ELA
Edison Veiga Junior
 
 

Era pregressa e, portanto, já nascera condenada a ruminar reminiscências nada aprazíveis. Troglodita, mas não poliglota, amaldiçoava os idioletos irreversíveis e sonhava com as vivências de antemão.

Havia sido de tudo: secretária, aeromoça, modelo, professora da quarta série, bióloga, curadora da exposição do Picasso no Brasil, jardineira e aquela mulher que se queda na janela com um sorriso natimorto a contemplar a efemeridade do cotidiano.

Quando completou certa idade, cismou de ser atriz. Assim, enfeitando a existência de personagens imaginários, conseguia se tornar mais semelhante aos seus semelhantes, por mais irônico que possa parecer. Não carecia salário; só o ser lhe bastava. Ficou nessa por quatrocentos e vinte e dois dias, até que tropeçou numa pedra grande e, ao bater a cabeça no chão ou no cabo de uma enxada, lembrou-se que estava enjoada de tudo e bom mesmo era ser astronauta.

Pisou na Lua em 1969, vestindo pesadas roupas que flutuavam. Retornou com a boca ressequida pelo trauma do sabor cumprido e a ressaca do prazer experimentado. Era uma bela história, que certamente seria compartilhada, contada e recontada a seus filhos, netos, bisnetos... Se herdeiros ela legasse ao mundo.
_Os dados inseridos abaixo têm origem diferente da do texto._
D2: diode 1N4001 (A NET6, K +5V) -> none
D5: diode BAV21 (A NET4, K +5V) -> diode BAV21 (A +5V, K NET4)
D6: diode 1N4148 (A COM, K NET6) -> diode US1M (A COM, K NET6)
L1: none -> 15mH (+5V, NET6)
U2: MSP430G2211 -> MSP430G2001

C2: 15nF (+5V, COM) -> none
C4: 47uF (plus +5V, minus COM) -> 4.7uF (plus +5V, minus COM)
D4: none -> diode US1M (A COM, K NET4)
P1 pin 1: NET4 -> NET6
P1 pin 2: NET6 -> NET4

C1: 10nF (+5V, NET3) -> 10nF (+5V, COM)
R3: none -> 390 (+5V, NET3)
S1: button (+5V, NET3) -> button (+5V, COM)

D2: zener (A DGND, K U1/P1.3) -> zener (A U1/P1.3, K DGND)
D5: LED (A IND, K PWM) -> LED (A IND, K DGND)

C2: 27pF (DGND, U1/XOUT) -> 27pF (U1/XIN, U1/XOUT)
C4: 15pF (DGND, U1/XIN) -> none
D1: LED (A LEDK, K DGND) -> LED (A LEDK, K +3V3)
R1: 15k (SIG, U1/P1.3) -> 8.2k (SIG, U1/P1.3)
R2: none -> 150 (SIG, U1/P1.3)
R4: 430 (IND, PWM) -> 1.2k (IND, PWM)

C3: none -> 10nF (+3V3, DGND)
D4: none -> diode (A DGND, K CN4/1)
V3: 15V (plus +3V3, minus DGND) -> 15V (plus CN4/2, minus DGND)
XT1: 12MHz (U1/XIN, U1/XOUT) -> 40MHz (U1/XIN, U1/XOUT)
Nos tempos de faculdade, passou o curso todo na necessária porém entediante função de organizar a sala em equipes, em grupos, em duplas, em unidades, sempre para promover seminários, debates, solilóquios, elucubrações, partidas de pingue-pongue, campeonatos de truco, bacanais (que, etimologicamente, são idênticos aos seminários!) e afins. Como prêmio e mostra de reconhecimento, foi laureada com um diploma de bordas douradas. Extremamente démodé em seu figurativismo desprovido de apuro estético, mas é inevitável ressaltar que ela derrubou lágrimas emotivas durante a cerimônia.

Na Queda do Muro, ela foi a pedra. Depois o vãozinho, depois o cimento, depois o chão. Nas eleições, ela foi o xis, depois o branco, depois o nulo, depois o botão verde. No conclave do Papa ela foi o senão, o porém, a chave.

Ela sempre esteve presente, como vítima, como protagonista ou como figurante, em todos os momentos da História.

Em seu primeiro emprego, apaixonou-se. Chamava-o de Mor, mas seu nome era Morte. Ele era um pobre desdentado, responsável, na empresa, pelo ingrato Departamento de Conserto de Clipes Destroçados. Desdentado, desvalido e feio. Vestia preto o tempo todo, que, segundo o próprio, era para "poupar tempo na escolha". Na verdade se tratava de recurso para que ninguém reparasse no irrisório número de exemplares de seu guarda-roupa.

Em seu primeiro emprego ela era bailarina de enfeite. Ficava na mesa do chefe e dançava quando ele ligava a caixinha de música. Ele sonhava com ela. Ele não sabia que ela era só do Morte. Ele não sabia que ela teria o Morte como revés, como companheiro, como indissolúvel, como alma gêmea, por toda a eternidade. Ele não sabia que amar era esse se completar onde um só é possível sendo dois.

Ela gostava de cozinhar mas nunca sabia direito a porção de água pra cada naco de arroz, ou o inverso, ou o desverso. Recitava versos sobre as panelas, como se as rimas fossem de feitiçaria. O marido não dizia nada, fingia que acreditava. No fundo compreendia a essência de ser marido.

No acordar era doce. No dormir, selvagem.

No soluço era um sossego. No orgasmo, um desespero.

Cabiam em si todas as antíteses, desde as mais gastas até as mais belas.

Poderia se chamar Poesia. Mas seu nome era Vida e, cheia de surpresas, aceitou ser capa da Playboy aos 47 anos.